地獄からのメッセージ
彼女は、事務用の制服を脱ぎすて、エプロンをつけた。
自分の服とトランクを素早くカートの中に隠し、俺はタイ人のポーターの服に着替えた。
そして、ゴミを出す小さな扉から無事脱出した俺達は、そのまま近くに止めてあったあらかじめ用意してあった車の中に滑り込んだ。
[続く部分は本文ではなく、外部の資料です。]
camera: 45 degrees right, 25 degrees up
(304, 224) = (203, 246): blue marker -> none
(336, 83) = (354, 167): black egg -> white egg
素早くエンジンをかけ、俺達は一路チャアムへと向った。
そこには、ピアット一族の内のひとり、実弟のロングが住んでいるのである。
その近くに宿をとって次の攻撃を仕掛けるのである。
遠回りしながら、3時間近く掛けてチャアムの町についた。
そこで一番目立ちにくいラブホテルに泊まることに決めた。
その中に荷物を運び込み、明日の朝まで起こさないでくれとフロントにウインクをして見せ、チップに100バーツ握らせた。
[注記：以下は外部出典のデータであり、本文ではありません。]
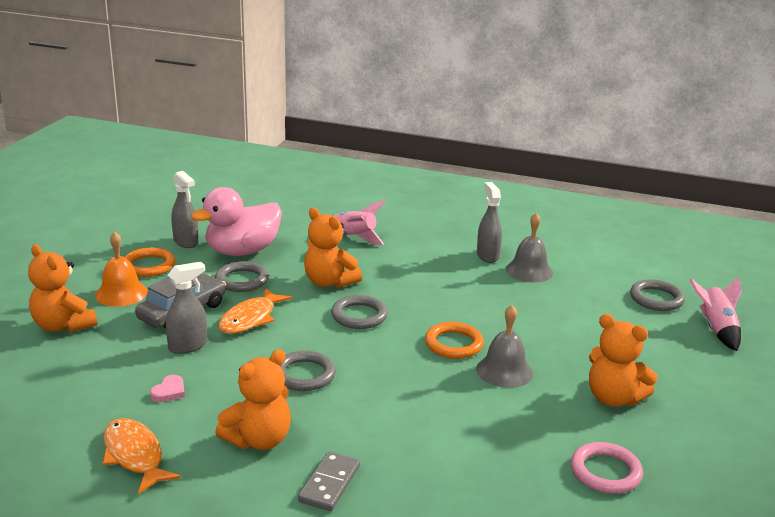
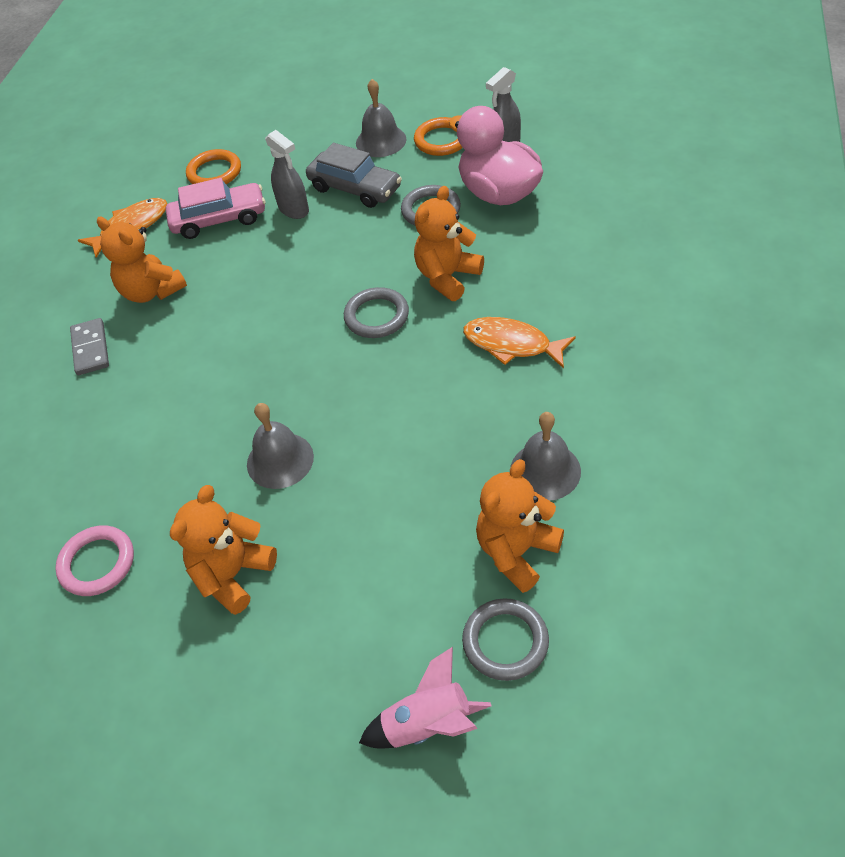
camera: 90 degrees right, 25 degrees up
(63, 325) = (315, 128): orange teddy bear -> orange teddy bear (516, 552)
(121, 293) = (381, 141): orange bell -> grey bell
(169, 391) = (219, 219): pink heart -> pink car
(250, 318) = (352, 236): orange fish -> orange fish (512, 344)
(304, 375) = (254, 298): grey ring -> none
(329, 484) = (91, 349): grey domino -> grey domino turned 60 degrees clockwise
(353, 237) = (573, 275): pink rocket -> none
(453, 344) = (330, 407): orange ring -> orange ring (214, 172)
(487, 256) = (575, 418): grey spray bottle -> none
ホテルの主人は下非た笑いを見せながら、奥に消えていった。
部屋の中に入ってすぐにトランクを開けてみた。
女は狂気した様なお顔つきでお金を鷲掴みにして、
『一体幾らあるか検討もつかないよ!これが全部私達の物なんだよね!?』
と言い出した。
俺は、無言でトランクの中のお金を整理して、数え上げた。
全部で1000万バーツ程有った。
日本円にして一億くらいである。